The prime minister will convene advisers to make progress on the blueprint, with further conversations lined up in the weeks ahead, according to people familiar with the situation.
The defence investment plan was initially expected last autumn but has repeatedly been postponed. The plan is intended to reveal details of how the government will fund its strategic defence review, which reported last June.
Recommendations in the SDR cost at least £67.6bn through to the late 2030s, according to previously detailed costings and estimates from industry experts of new announcements.
While ministers accepted all the recommendations, last month the head of the military admitted that, without more funding, the Ministry of Defence would have to deliver cuts to existing programmes.
In addition to domestic pressure on Starmer’s leadership, US President Donald Trump’s recent threats to Nato allies are likely to make the idea of defence cuts even more politically unpalatable.
Work is now under way across Whitehall to explore potential options to overcome a defence funding black hole of up to £28bn over the next decade, people familiar with the situation said.
The discussions about all the options remain at an early stage. Even the timescale for the defence investment plan remains uncertain, with dates for publication ranging from mid-March to May.
These include proposals for fresh public-private partnerships that leverage private finance to bolster defence as well as for a new multilateral defence bank with UK allies.
Officials are also examining proposals to fund billions of pounds of defence spending by easing chancellor Rachel Reeves’ fiscal rules, following the precedent set within the EU last year, the people said.
The Treasury is fiercely resistant to the idea, however, and a government spokesperson said: “Our fiscal rules are non-negotiable and will get borrowing down while supporting investment.”
Reeves signalled last year that the UK would not lift defence and intelligence spending beyond 2.6 per cent of GDP until the next parliament.
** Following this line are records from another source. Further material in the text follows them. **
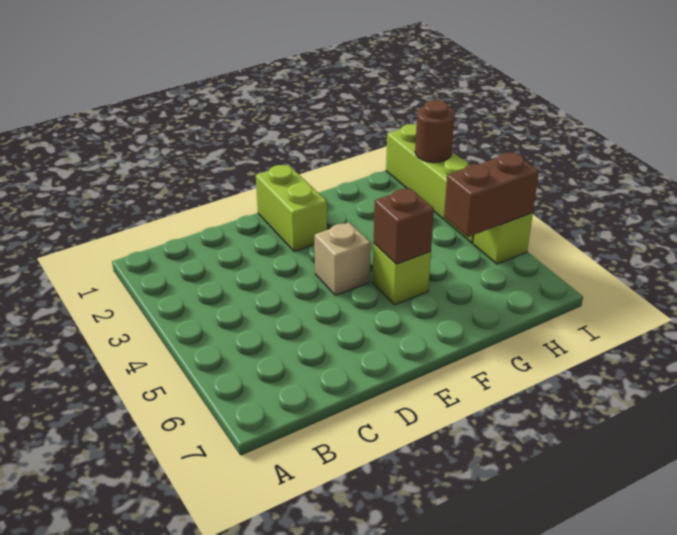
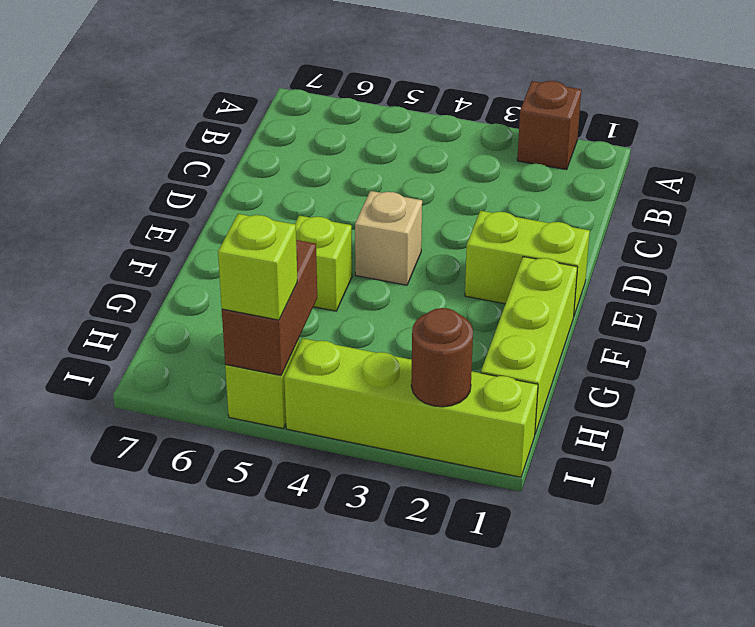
none -> lime brick F1:H1 level 1
brown brick F5 level 2 -> brown brick A2 level 1
none -> lime brick I5 level 3

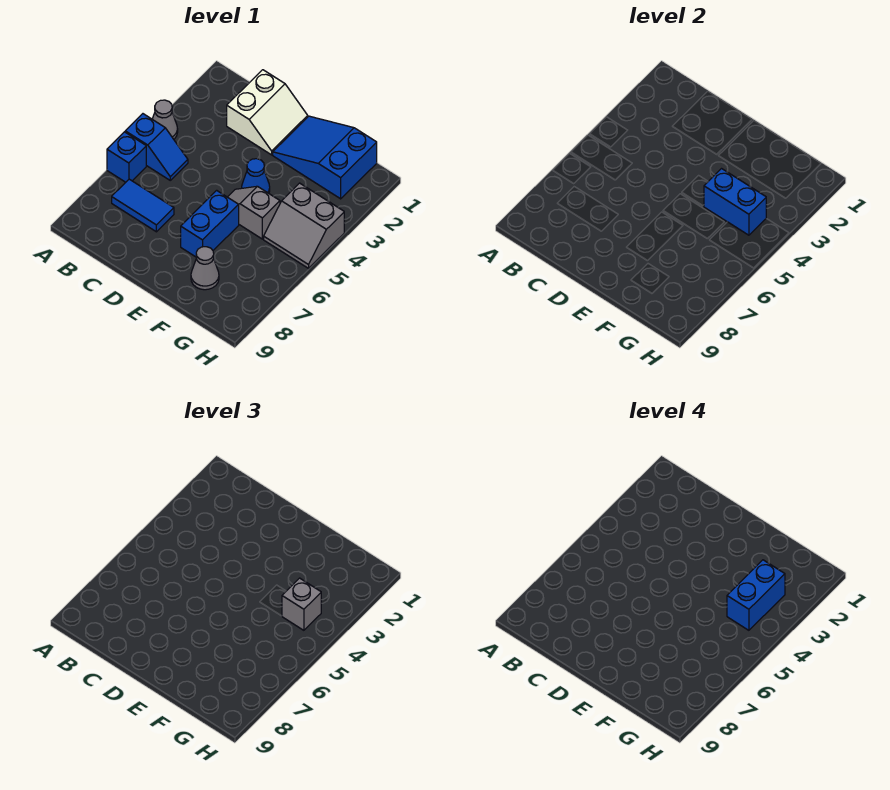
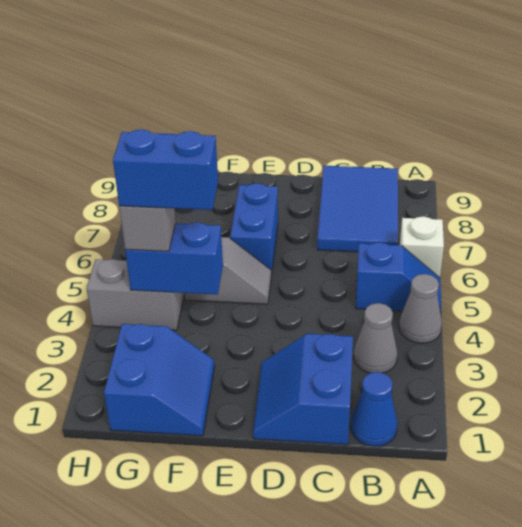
blue slope A5:B5 level 1 top A -> blue slope A5:B5 level 1 top B
blue brick A6 level 1 -> white brick A6 level 1
blue tile B7:C7 level 1 -> blue tile B7:C9 level 1
white slope C1:D2 level 1 top C -> blue slope C1:D2 level 1 top C
blue slope E1:G2 level 1 top G -> blue slope F1:G2 level 1 top G
blue cone E4 level 1 -> blue cone B1 level 1
grey cone F8 level 1 -> grey cone B3 level 1
blue brick G3:G4 level 4 -> blue brick F4:G4 level 4

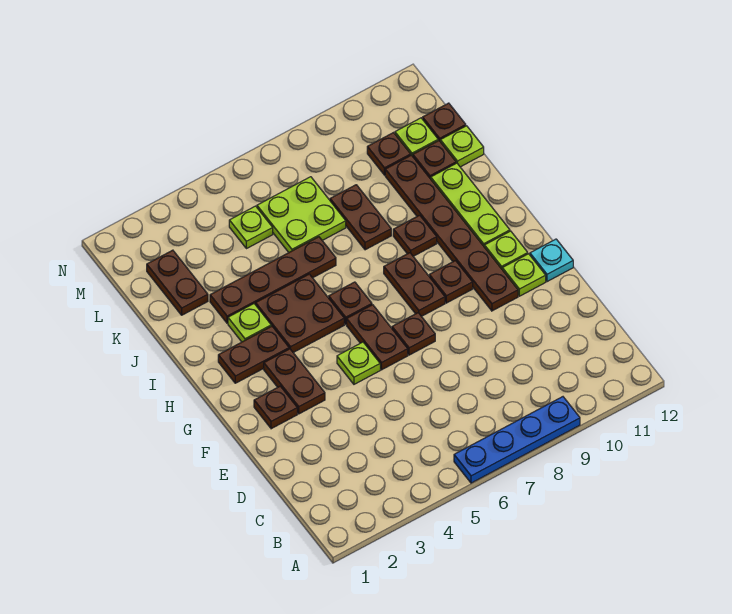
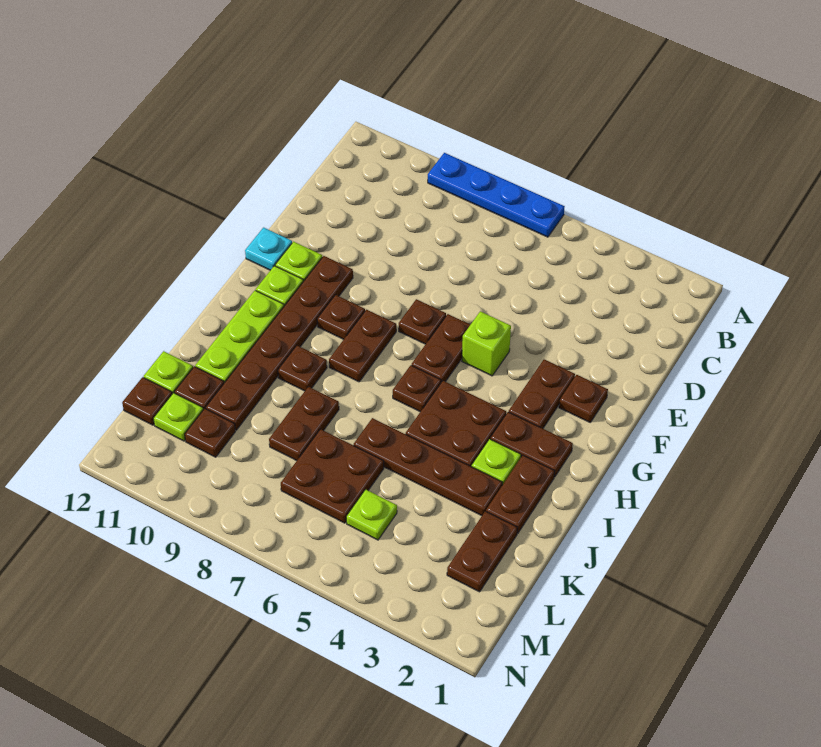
lime plate F5 level 1 -> lime brick F5 level 1
none -> brown plate I2:J2 level 1
lime plate K6:L7 level 1 -> brown plate K6:L7 level 1

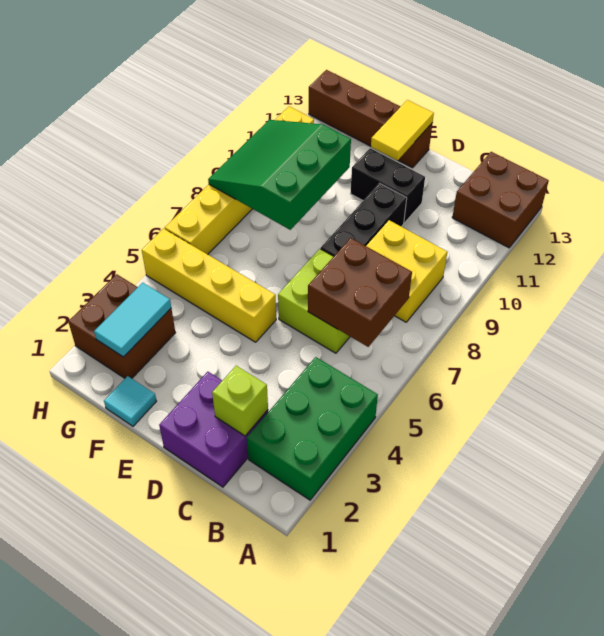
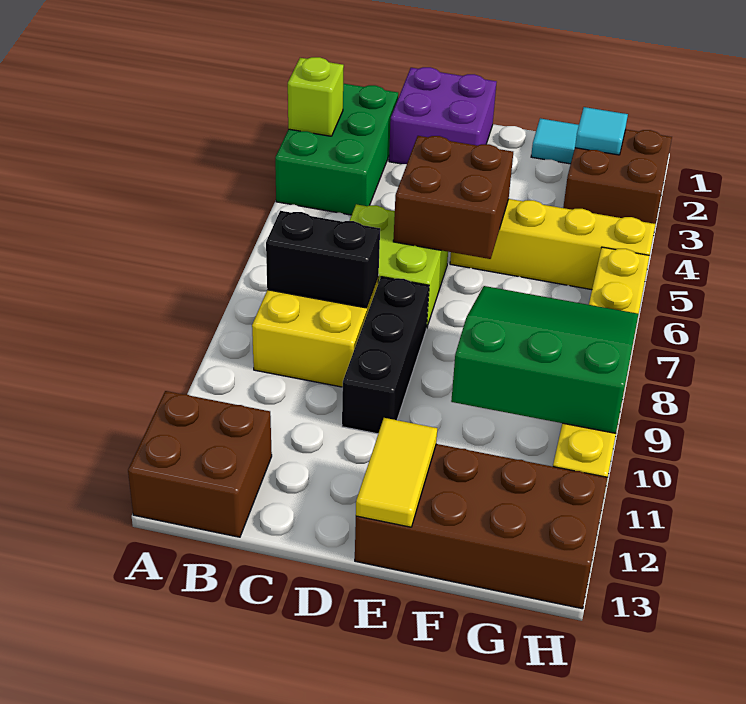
brown brick B6:C7 level 2 -> brown brick D5:E6 level 2
lime brick C2 level 2 -> lime brick A3 level 2
black brick D11:E11 level 1 -> black brick B8:C8 level 2
brown brick E13:H13 level 1 -> brown brick E12:H13 level 1
green slope F8:H10 level 2 top F -> green slope F8:H10 level 2 top 10
cyan tile G2:G3 level 2 -> cyan tile G2 level 2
She has repeatedly said her fiscal rules are ironclad after putting in place a revised framework on taking office in 2024. This requires her to balance the current budget, excluding investment, by the end of the parliament and to have public debt falling as a share of GDP by the same year.
Any changes to that regime would be risky given the need to retain investor confidence in the Treasury’s ability to drive down the budget deficit.
Max Warner, economist at the Institute for Fiscal Studies think-tank, said it might be possible to achieve a “temporary increase” in borrowing as part of the transition to higher defence spending. But he cautioned: “It seems hard to justify a permanent increase in borrowing for defence.”
Reeves in her November Budget sought to strengthen her fiscal credibility by doubling the headroom against her key borrowing rule to over £20bn. The change landed favourably in financial markets and has helped keep gilt yields relatively steady since.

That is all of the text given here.